Here is a working demo: http://ideone.com/4f5IpA
#include <iostream>
using namespace std;
void subsec(char AString[], char Substring[], int start, int length);
int main() {
char someString[] = "abcdefg";
char someSubString[] = "";
subsec(someString, someSubString, 1, 3);
cout << someSubString << endl;
return 0;
}
void subsec(char AString[], char Substring[], int start, int length) {
for (int b = start; b <= length; b++) {
Substring[b] = AString[b];
}
}
Maybe this does what you're looking for? It's hard to say as your initial implementation used the length parameter as more of an end position.
#include <iostream>
using namespace std;
void subsec(char AString[], char Substring[], int start, int length)
{
const int end = start + length;
int pos = 0;
for(int b = start; b < end; ++b)
{
Substring[pos++] = AString[b];
}
Substring[pos] = 0;
}
int main()
{
char someString[50] = "abcdefghijklmnopqrstuvwxyz";
char someSubString[50];
subsec(someString, someSubString, 13, 10);
cout << someSubString << endl;
return 0;
}
There are several problems with the code:
1) The char arraysomeSubString has size 1 which cannot hold the substring.

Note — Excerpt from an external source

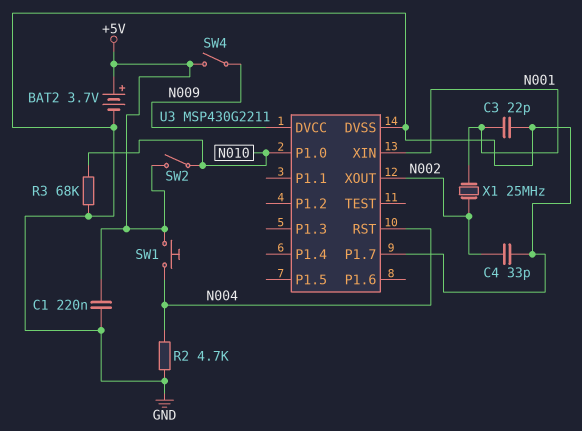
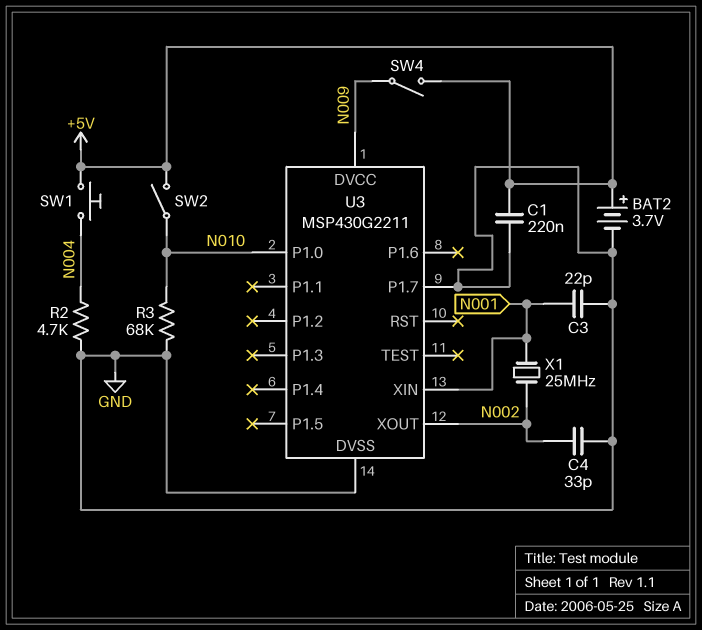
U3 pin RST: N004 -> none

2) The subsec is not correctly implemented, you should copy to the Substring from index 0.
Also remember to add \0 at the end of the substring.
void subsec(char AString[], char *Substring, int start, int length) {
int ii = 0;
for (int jj = start; jj <= length; jj++, ii++) {
Substring[ii] = AString[jj];
}
Substring[ii] = '\0';
}
You need to allocate more than 1 byte for someSubString i.e.
char someSubString[] = "xxxxxxxxxxxxxxxxxx";
or just
char someSubString[100];
if you know the max size you'll ever need.
Either would allocate enough space for the string you're copying to it. Then, you're not doing anything about the terminating 0 either. At the end of a C-style string there needs to be a terminating null to signify end of string. Otherwise cout will print something like;
abcdefgxxxxxxx
if you initialized with x's as I indicated.
There are a few problems with your code as it stands. Firstly, as your compiler is no doubt warning you, in C++ a string literal has type const char[], not just char[].
Secondly, you need to have enough space to store your substring. A good way to do this is for your function to allocate the space it needs, and then pass back a pointer to this memory. This is the way things are typically done in C code. The only thing is that you have to remember to delete the allocated array when you're done with it. (There are other, better ways to do this in C++, with things like smart pointers and wrapper objects, but those come later :-) ).
Thirdly, you'll have a problem if you request a length which is actually longer than the passed-in string -- you'll run off the end and start copying random memory (or just crash), which is definitely not what you want. C strings are terminated with a "nul byte" -- so you need to check whether you've come across this.
Speaking of the nul, you need to make sure that your substring ends with one.
Lastly, it's not really a problem but there's no need for the start parameter, you can just pass a pointer to the middle of the array if you want to.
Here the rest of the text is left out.